In all honesty, I would’ve never thought that I’d be able to sing or perform in front of people. I would’ve never thought I’d be able to utter that first line, to sing that first note, or to even strike that first chord. I got tired of trying back then and buried that long-lost thought in the darkest depths of my subconscious, thinking: Maybe… maybe this isn’t just for me.
But five years later, one night in a ambient café… I did it.
Browsing through my social media feed, I saw an invitation for an open mic night for everyone who was interested to perform – whether it may be spoken word poetry or a musical one. I opted for the latter, never knowing what was in store for me. I remembered all of my aspirations and the things that came with it, the good & bad ones alike.
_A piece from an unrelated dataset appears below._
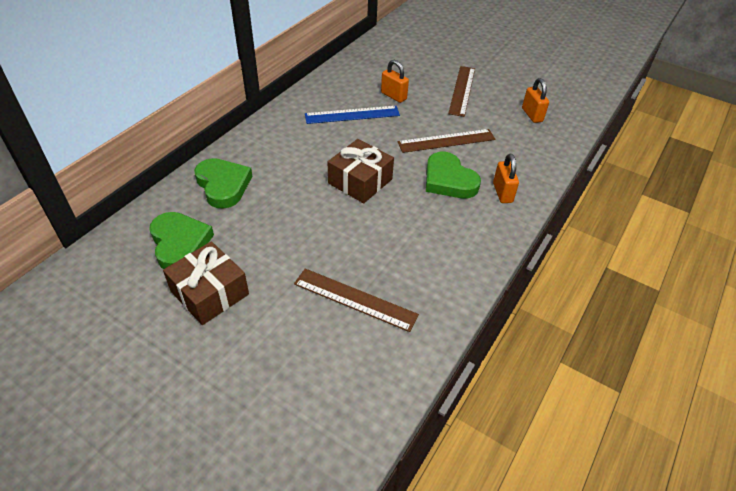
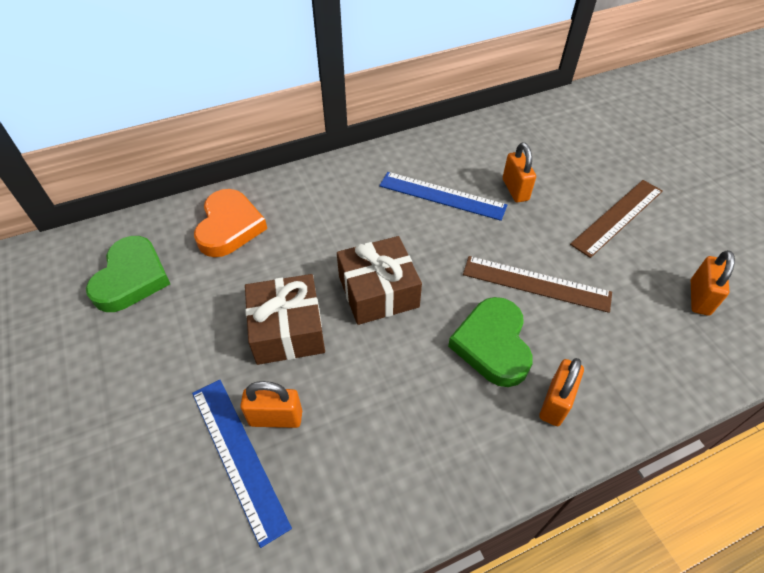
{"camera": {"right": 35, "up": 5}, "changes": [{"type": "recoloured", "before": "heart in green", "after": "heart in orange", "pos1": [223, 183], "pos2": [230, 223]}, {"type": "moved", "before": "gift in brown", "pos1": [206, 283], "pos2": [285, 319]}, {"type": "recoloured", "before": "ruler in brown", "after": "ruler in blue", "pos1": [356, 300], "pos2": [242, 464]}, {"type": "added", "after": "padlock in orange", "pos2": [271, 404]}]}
Nevertheless, I took the risk. I shed off all of my last traces of awkwardness. I left my baggage and reveled in the reality that I had garnered a new one; the kind that does not stink of self-misery and negativity filled by those around me. I had this fresh life ahead of me, away from my wretched bygones.
Once I was in front, the lights were blinding me — not my eyes, no — but my heart. I was numb, but in a good way. And as I struck my first chord, I had lost all thoughts that prevented me from doing what I loved the most: Singing. Playing an instrument. Making a certain connection with people.
It was a night that I will savor. I will never forget those who engaged with me as they shook their shakers spontaneously from the crowd and smiled through it all. I will never forget those who bobbed their heads to the beat of my song. I will never forget those who looked into my soul and had that certain connection — yes, I could tell.
Everything seems to fit into place now. This is just the start, and how I’ve managed to strike the first chord still baffles me. Who would’ve thought — I mean, HOW would’ve I thought, years later… I’d be holding my guitar and ukulele and sing in front of a microphone, a thing that seemed so foreign to my past psyche.
Slowly, the Universe is conspiring with my innermost aspirations. I’ve hidden them for so long due to fear. I’ve been trapped in the blackest of dungeons and the highest of towers but I have rescued myself from the demise of locking myself up forever.
If I were to speak to my younger self, I’d tell her, “People might have not believed in you, they might have raised their eyebrows and raised doubts, questioning you and your goals… But you’ll eventually get there. I promise.”